How Batenga turned around a 40-year old family business

Miriam Batenga taking inventory in the shop. Photo by Edgra R. Batte.

What you need to know:

  • Innovative. Success for Miriam Batenga was finishing university and being employed by a multinational company that gave you a salary and some benefits. So she set out to look for one although her family had a small business that had lasted decades, writes Edgar R. Batte.

On graduating from university, Miriam Batenga went out searching for a job in corporate Uganda. When the search of a job proved futile, she asked her parents for an opportunity to work in the family owned car spare parts company. The company had been running for more than three decades. Her parents Sam Kisirikko who was a mechanical engineer in Uganda Police and Ann Kisirikko, a secretary at Makerere University opened Batenga Enterprises and named it after her in 1980.
In 2012, Batenga started working at a company that had been named after her, overseeing processes of filling, store management and communication on email, phone calls, and answering customer questions and concerns which anchored her into the intricacies of the business’ operations.

Meanwhile, she kept applying for jobs while working for the family business and she finally got one at International Hospital Kampala (IHK).
“I still felt I needed to be employed because it was understood among my peers that if one did not get a corporate job, then they have failed. I threw myself at my new job with all I had but soon my health could not sustain the level at which I was working mainly because I was pregnant with my first child. Eventually I went back to the family business as an administrator. The return came with even more responsibility in 2017,” Batenga reveals.

The turn around
Batenga was new to the auto world and needed to familiarise herself with the stock in terms of content, application and price. Therefore, she counted item by item, created an excel document categorised by vehicle make, item, cost price and selling price. The company relies on the document to this day; it grows as the stock grows.
She also created a catalogue with pictures of vehicles the spare parts company deals in indicating their engine numbers, year of manufacture and all the unique features differentiating it from other models.

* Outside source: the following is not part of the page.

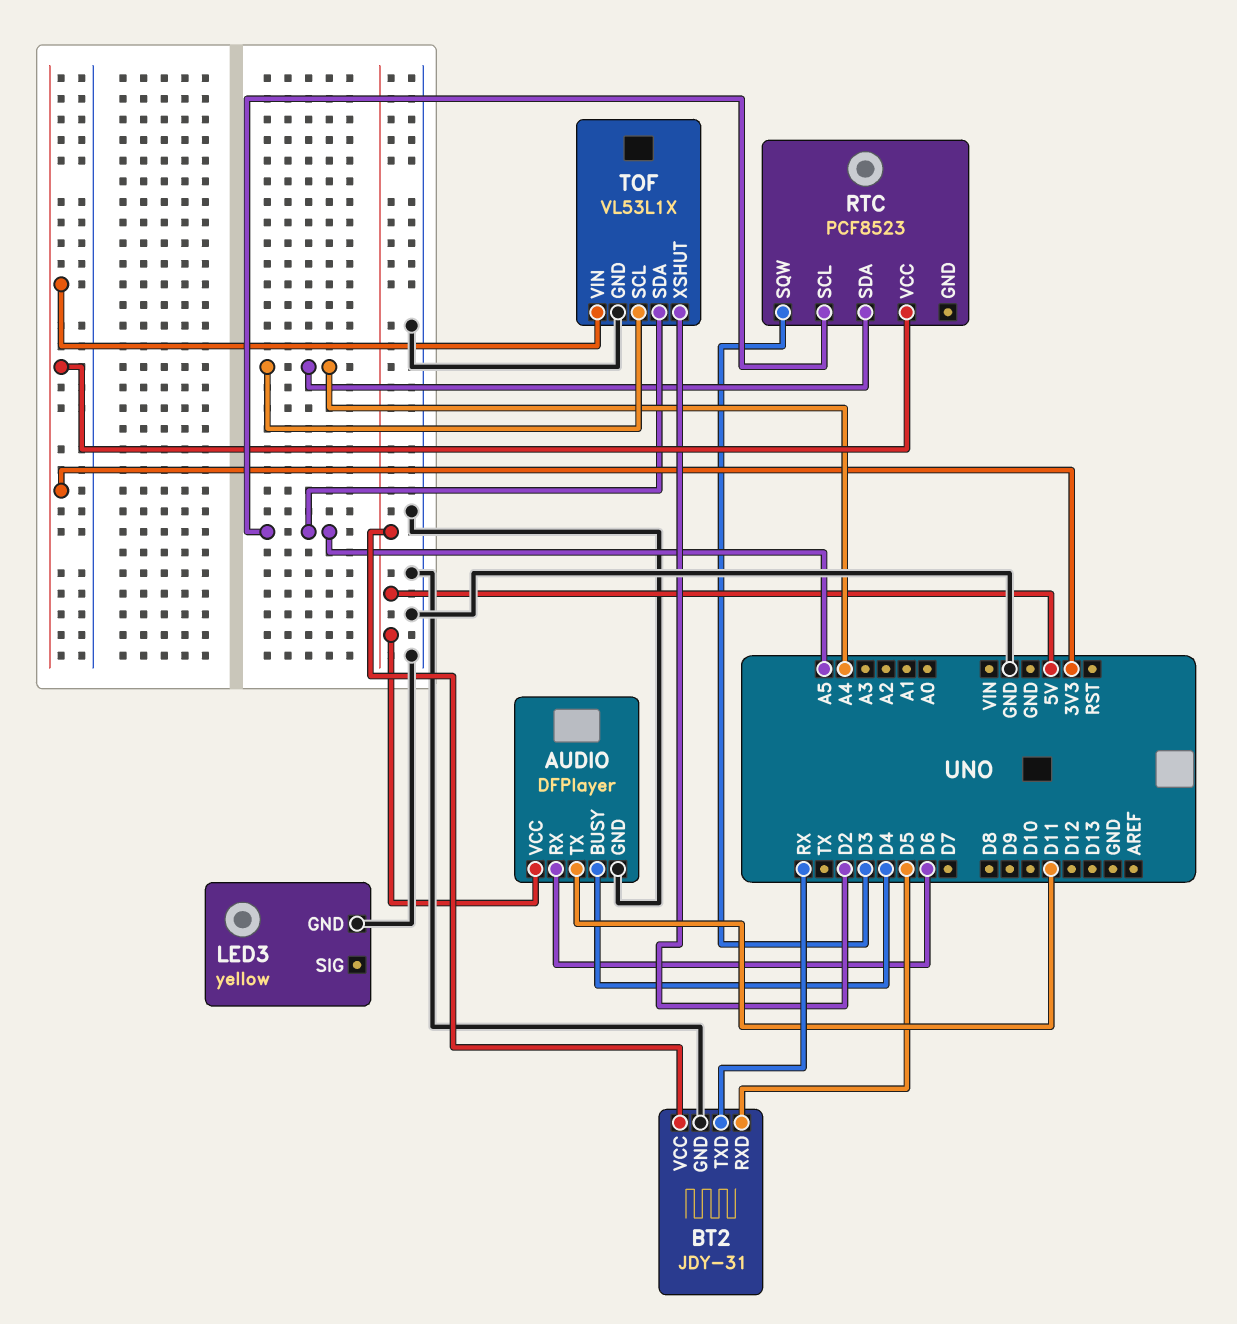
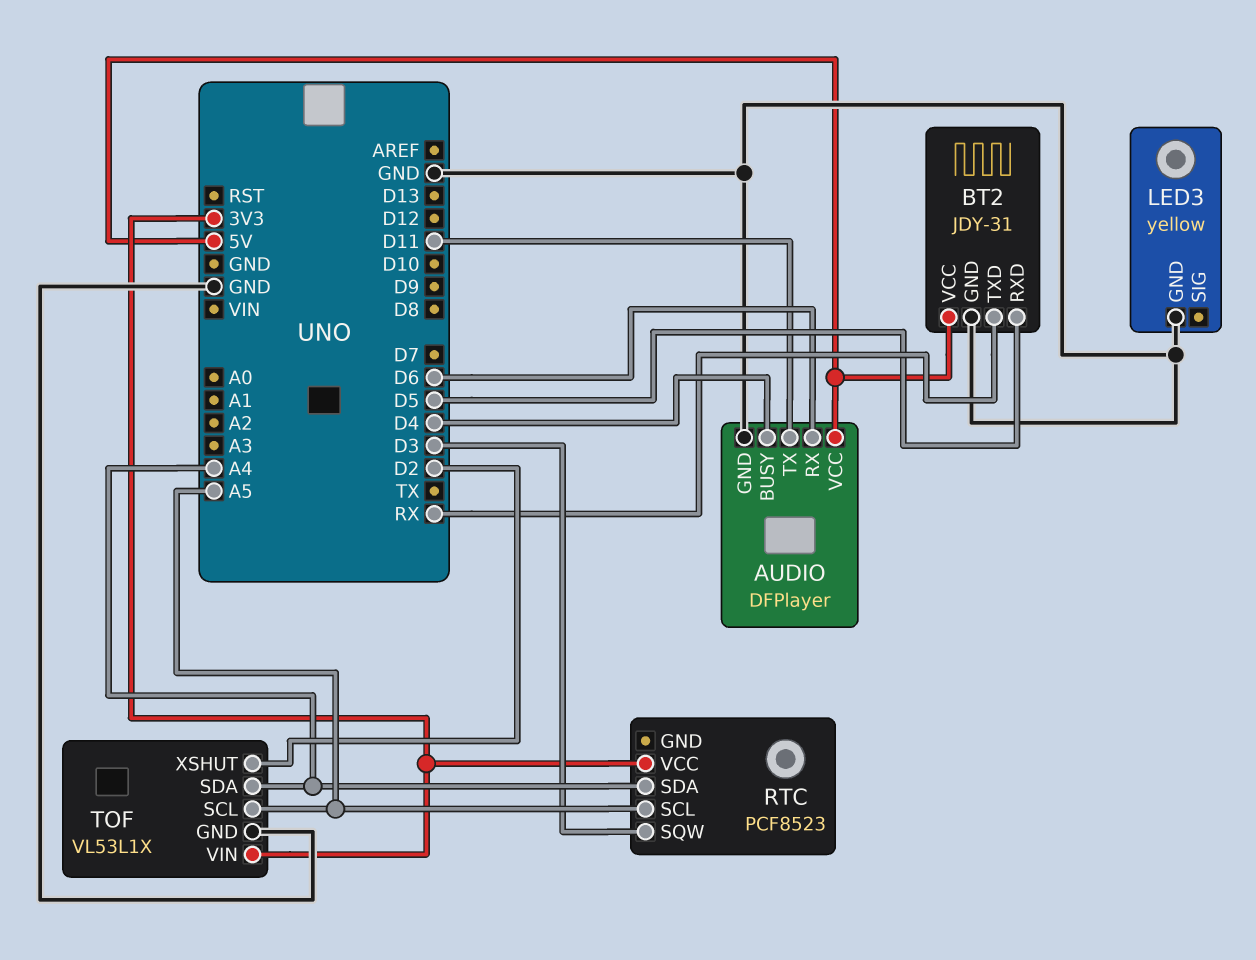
TOF pin SCL: A4 -> A5
TOF pin SDA: A5 -> A4

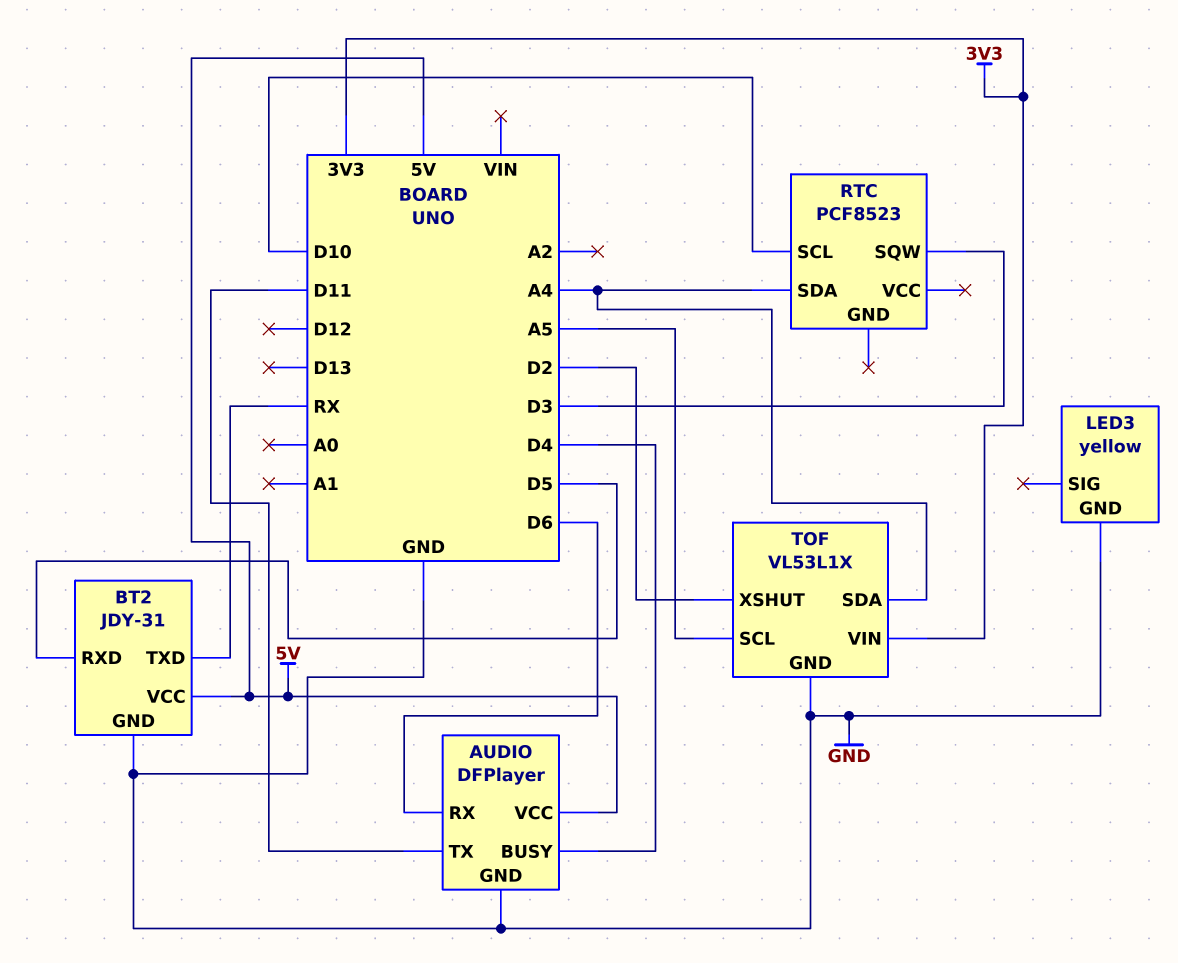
RTC pin SCL: A5 -> D10
RTC pin VCC: 3V3 -> none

“The catalogue became popular with clients who found it very helpful since most of them did not have that kind of information about their own cars. Along the way, I realised we needed an on-sight accounting system to keep us appraised of daily sales, stock changes, client information so I suggested Quick Books, which we acquired and has enabled us to track our clients’ purchases by name, date, item, number plates, chassis numbers, a click away. We have become more efficient and clients are truly impressed,” Batenga shares.
She is overseeing the creation of online presence through Google maps, yellow pages, Facebook and currently developing an official website in order to reach more audiences and potential clients, even across borders.

Personal changes
Batenga said her attitude change is what motivated her to focus on growing the family business instead of looking for employment. “In the beginning I still felt I was going to find the job of my dreams and keep up with my peers and their expectations. But after my stint in the corporate world I learned some facts that changed my attitude. I made up my mind to make a success of what I already had,” says Batenga.
These new additions started turning the company’s profit around and soon she needed to expand. She opened another branch, in 2017 at Nalubwama Arcade. The growth also required setting up systems to ensure the two branches were in sync in as far as stock management, client acquisition, retailers, social media and online marketing were concerned.

In effect, her bigger plan was to serve clients beyond the confines of auto spare retail. She also learnt lessons along the way, for example she realised the need of succession; to carry on a legacy of her parent’s hard work. And also not being afraid to innovate new things such as transitioning the business from analogue to digital. She notes that, “My parents relied on good old pen and paper to keep records. There were so many files and so much paper flying about, we could not find anything. In addition, all the parts and the stock were only known to my parents.”

Lessons
“It required patience to start from the bottom to make it to the top. I had to show that I could be trusted with the small things before being trusted with important decisions,” she adds. Dedication to work is another good lesson. The entrepreneur explains, “When I fully focused on this business, my mind started firing on all cylinders. I started to think of ways to take the business to the next level. I got a whole new perspective; from thinking it is my parent’s business to it is our business.”

Hence the online marketing efforts and the birth of ‘Deliver Me’ which connects clients with the right mechanic and keeps track of their cars mechanical health so they do not have to.
“My parents rely on me to be the custodian of their legacy and I cannot afford to fail,” she shares.